Some officers were allowing the protesters to march, but others weren’t, Richards said, which she attributes to a breakdown in communication between departments.

But the demonstrators maintained a peaceful energy throughout the rally, she said. At one point, Drumwright asked the crowd “did anybody come here to do anything other than be peaceful?” and the whole crowd answered that they were there for peace, Richards said.

North Carolina Gov. Roy Cooper shared the Raleigh News & Observer’s article about the march on Twitter and called the incident “unacceptable.”

“Peaceful demonstrators should be able to have their voices heard and voter intimidation in any form cannot be tolerated,” the governor said.

North Carolina Democratic Party Chairman Wayne Goodwin issued a statement condemned the actions of law enforcement, calling them “completely unwarranted police hostility and voter suppression.”

“It is egregious that local law enforcement would conduct themselves this way. North Carolinians are no strangers to voter suppression and intimidation — we know it when we see it,” Goodwin said. “The North Carolina Democratic Party calls for swift and clear consequences for the offending officers.”

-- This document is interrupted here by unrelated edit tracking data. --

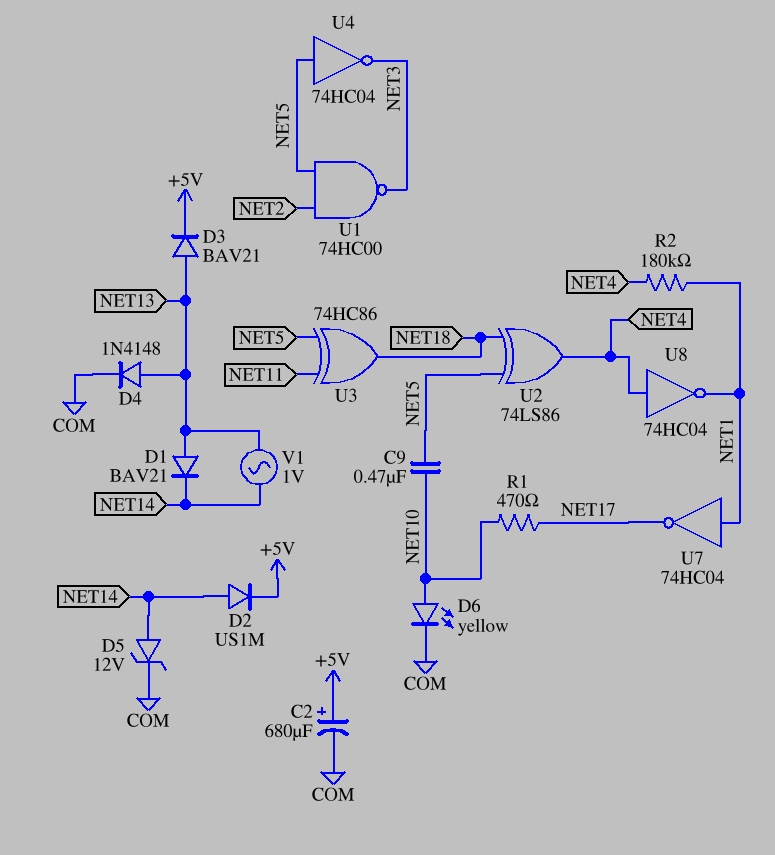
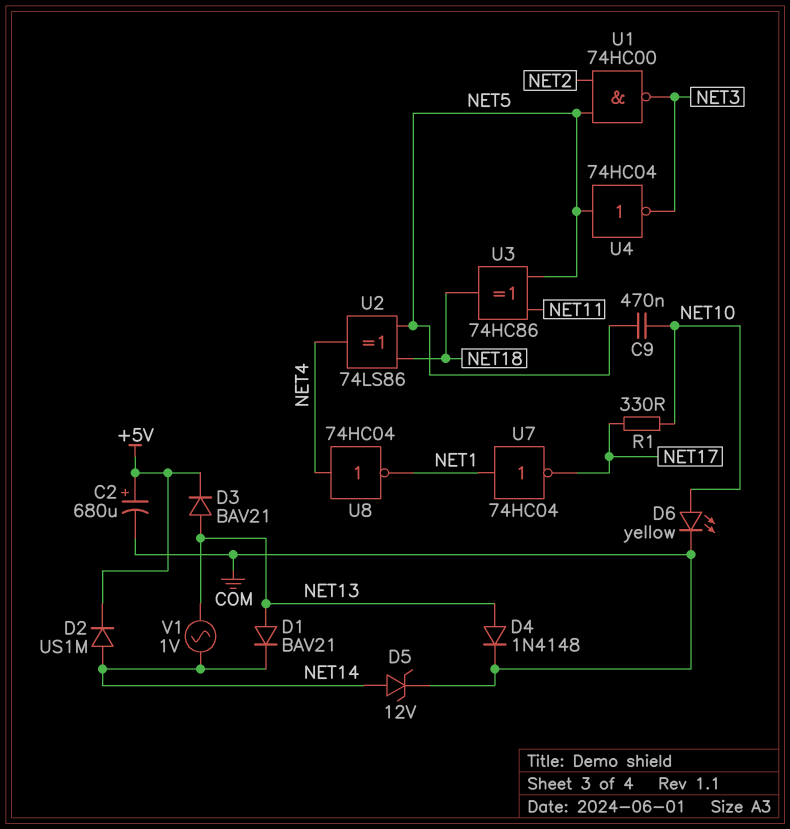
R1: 470 (NET10, NET17) -> 330 (NET10, NET17)
R2: 180k (NET1, NET4) -> none

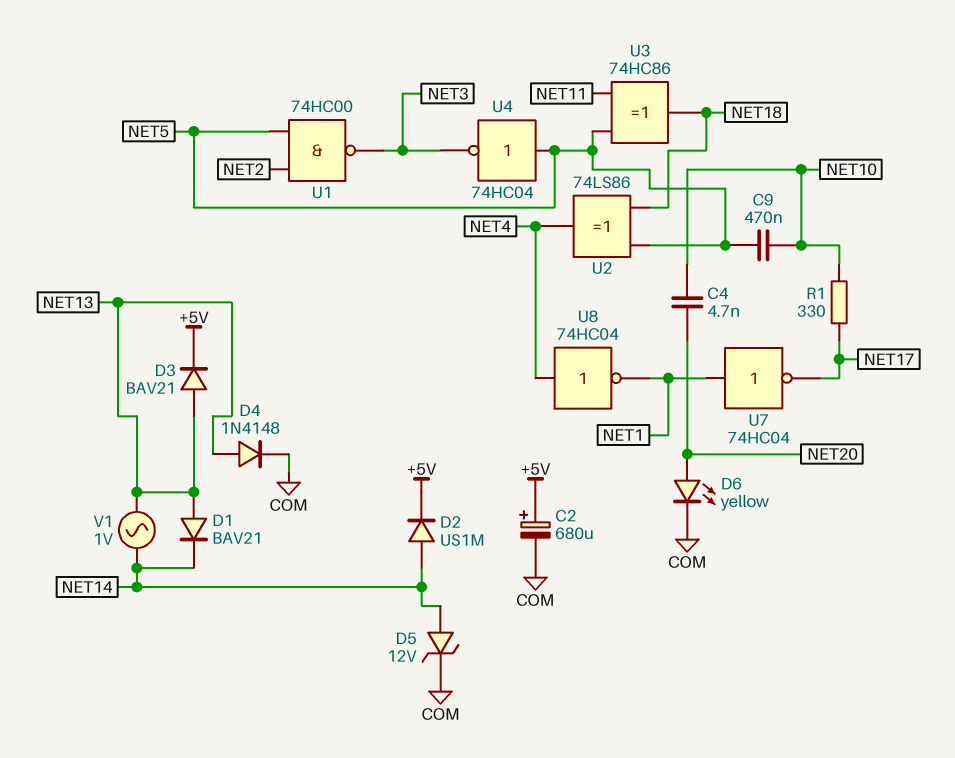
C4: none -> 4.7nF (NET10, NET20)
D6: LED yellow (A NET10, K COM) -> LED yellow (A NET20, K COM)

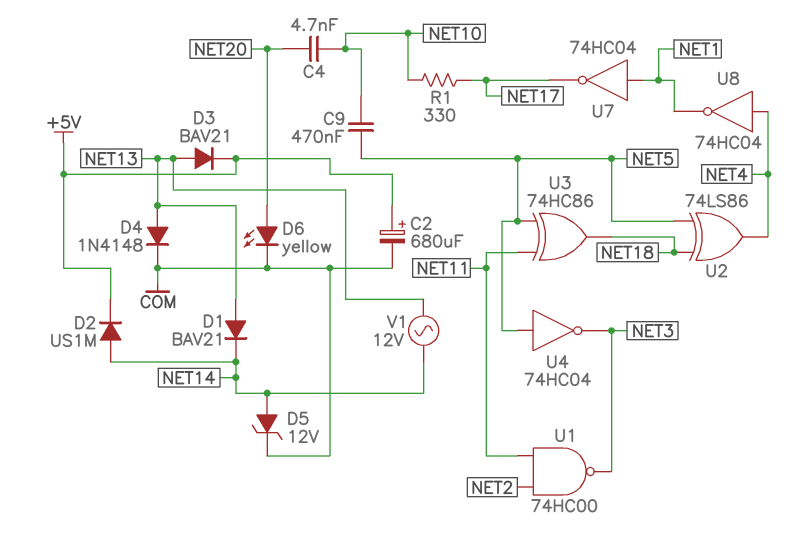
U1: NAND 74HC00 (in NET2, in NET5, out NET3) -> NAND 74HC00 (in NET2, in NET11, out NET3)
V1: AC 1V (NET13, NET14) -> AC 12V (NET13, NET14)

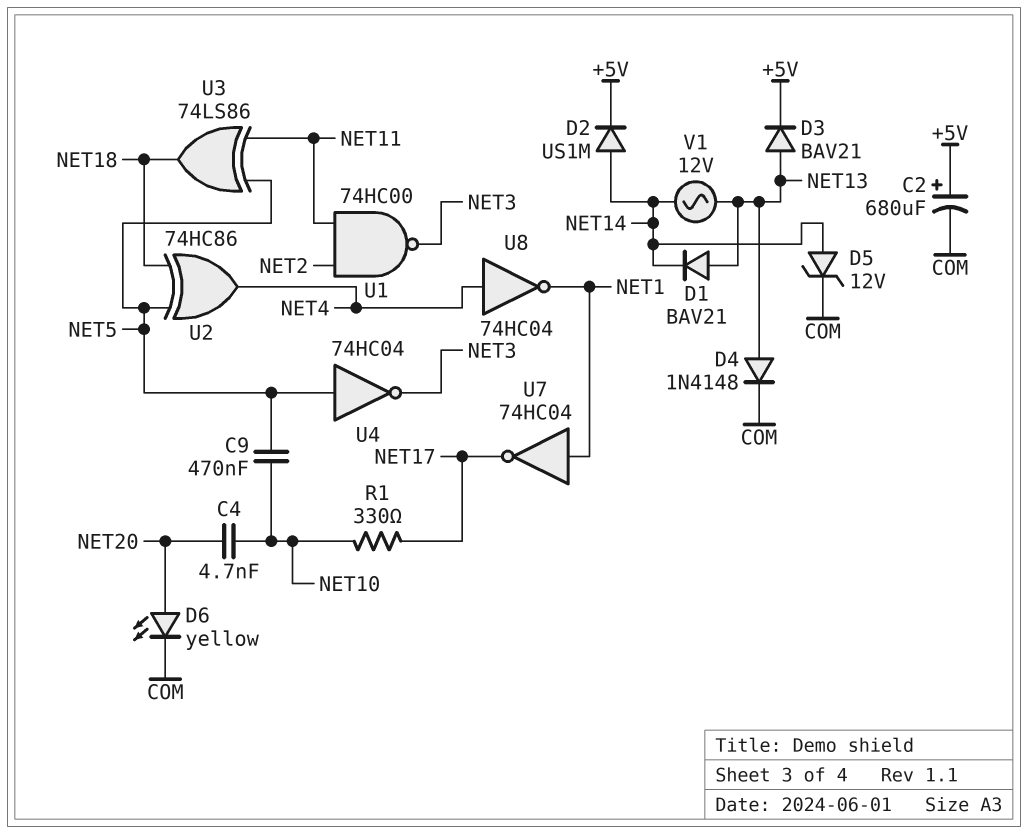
U2: XOR 74LS86 (in NET5, in NET18, out NET4) -> XOR 74HC86 (in NET5, in NET18, out NET4)
U3: XOR 74HC86 (in NET5, in NET11, out NET18) -> XOR 74LS86 (in NET5, in NET11, out NET18)

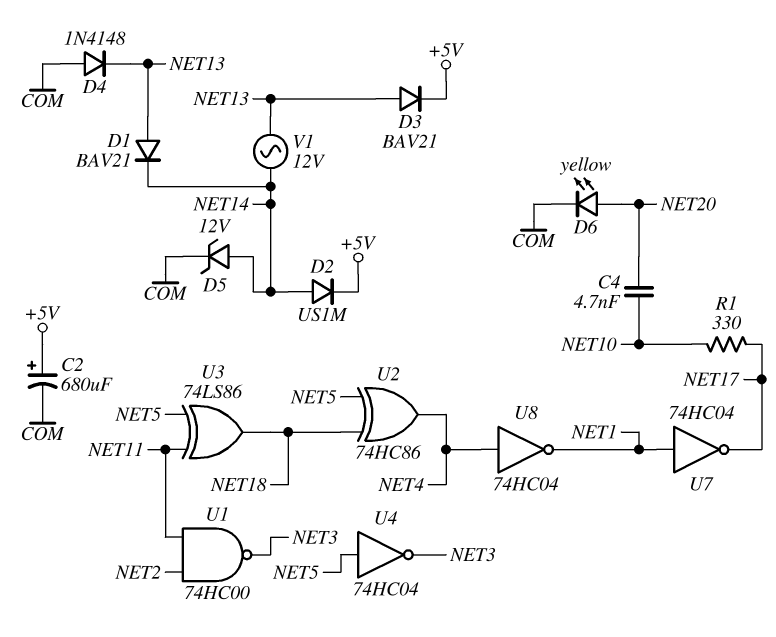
C9: 470nF (NET5, NET10) -> none
D4: diode 1N4148 (A NET13, K COM) -> diode 1N4148 (A COM, K NET13)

Patrick Gannon, a spokesman for the North Carolina State Board of Elections, said the incident did not impact voting.

“Voting continues and was not interrupted,” Gannon said.

But poll greeter Jane Peppler, who was working at the polling station on Elm Street, said that doesn’t mean people weren’t discouraged by what happened.

“We thought there would be tons of people coming in after this event,” Peppler told CNN. “We had extra people come on hand because the idea of this was that this gathering would end at the polls, but they broke it up over there at the courthouse before they ever got here.”

CNN’s Dianne Gallagher and Pamela Kirkland contributed to this report.